Vente – Vendeur – Obligations – Obligation de renseigner – Immeuble – Situation de l’immeuble au regard de l’amiante – Obligation de transmettre à l’acquéreur l’état établi par un professionnel, et non de livrer un immeuble exempt d’amiante
3e Civ., 23 septembre 2009, Bull. 2009, III, n° 204, pourvoi n° 08-13.373

Un vendeur avait fait procéder au diagnostic amiante et l’attestation du diagnostiqueur, annexée à l’acte de vente, concluait à l’absence de produit susceptible de contenir de l’amiante. Cette indication était reprise dans une mention de l’acte de vente. Un nouvel examen fait par l’acquéreur a cependant révélé la présence de cette substance, dans des parties de l’immeuble accessibles.

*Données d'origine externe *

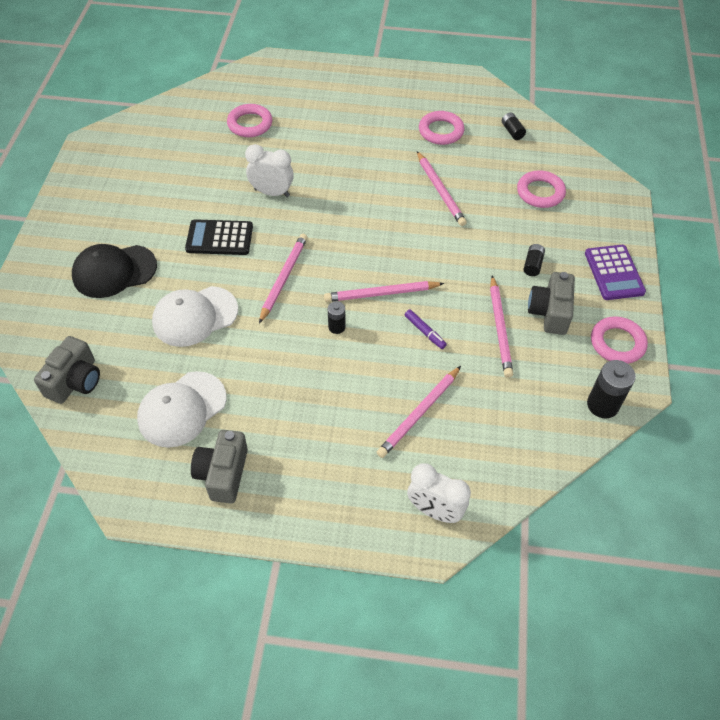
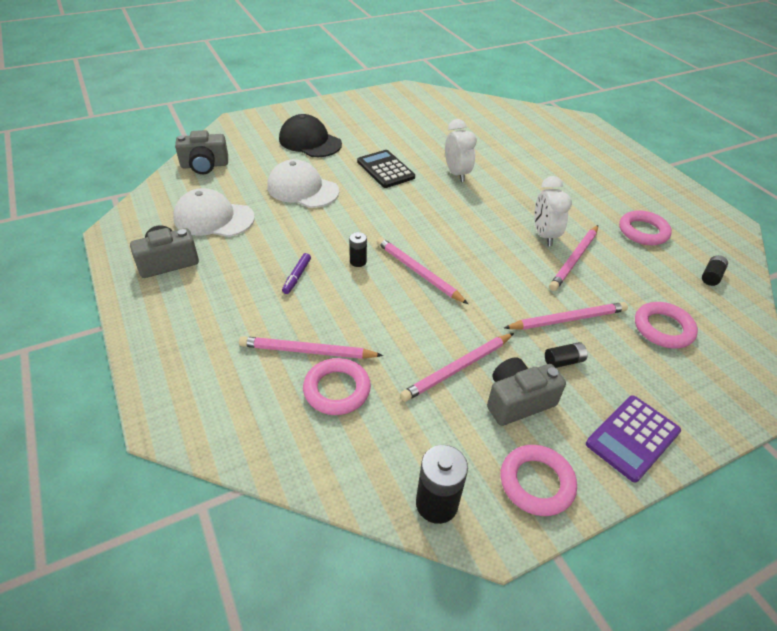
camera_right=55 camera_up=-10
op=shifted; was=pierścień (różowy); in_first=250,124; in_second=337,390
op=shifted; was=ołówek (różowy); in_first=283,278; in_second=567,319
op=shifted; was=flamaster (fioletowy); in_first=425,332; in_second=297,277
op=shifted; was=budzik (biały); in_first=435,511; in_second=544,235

L’acquéreur ayant assigné le vendeur en paiement des frais de désamiantage et de reconstruction, il s’agissait de savoir la nature de l’obligation mise à la charge du vendeur par la législation sur l’amiante : est-ce seulement une obligation d’information ou bien, si le diagnostic est négatif, le vendeur est-il tenu de livrer un immeuble exempt d’amiante ?

Les dispositions législatives et réglementaires en matière d’amiante figurent désormais dans le code de la santé publique (ancien article L. 1334-7, devenu L. 1334-13, et article R. 1334-24) et ne modifient pas la réponse à la question posée par rapport aux textes en vigueur à l’époque des faits (décret du 7 février 1996, modifié notamment par le décret du 3 mai 2002). Il en résulte que le vendeur d’un immeuble bâti a l’obligation de joindre à toute promesse ou contrat de vente un état mentionnant la présence éventuelle d’amiante, dans les conditions et selon les modalités prévues aux articles L. 271-4 à L. 271-6 du code de la construction et de l’habitation, le paragraphe II de l’article L. 271-4 prévoyant les sanctions découlant de l’absence de ce document.

Il résulte de ces textes que, d’une part, le législateur a entendu confier à un tiers, professionnel agréé, la recherche d’une information technique dans le domaine très spécialisé des pathologies de l’immeuble que le vendeur, profane par définition, ne peut pas appréhender et, d’autre part, qu’il s’est placé sur le terrain de la garantie des vices cachés pour sanctionner le manquement du vendeur à son obligation précontractuelle d’information, l’absence d’un constat d’amiante en cours de validité et établi par un organisme agréé empêchant le vendeur de s’exonérer de la garantie des vices cachés correspondante.

En conséquence, le vendeur remplit son obligation relative à l’amiante en joignant à l’acte de vente un état conforme à la réglementation, quel que soit son contenu, lequel relève en revanche de la responsabilité professionnelle du diagnostiqueur, soumis à une obligation d’assurance.

Il ne peut en aller différemment que dans l’hypothèse où l’erreur du diagnostiqueur serait imputable au vendeur qui lui aurait caché des éléments matériels ou des informations, ce qui ramène à l’application du droit commun de la vente interdisant au vendeur de mauvaise foi de se prévaloir d’une clause d’exclusion de garantie des vices cachés.

En tout état de cause, le vendeur ne saurait, du seul fait de l’annexion d’un état négatif, être tenu de délivrer un immeuble sans amiante. Seule une stipulation contractuelle expresse en ce sens pourrait justifier sa responsabilité pour non conformité de la chose vendue.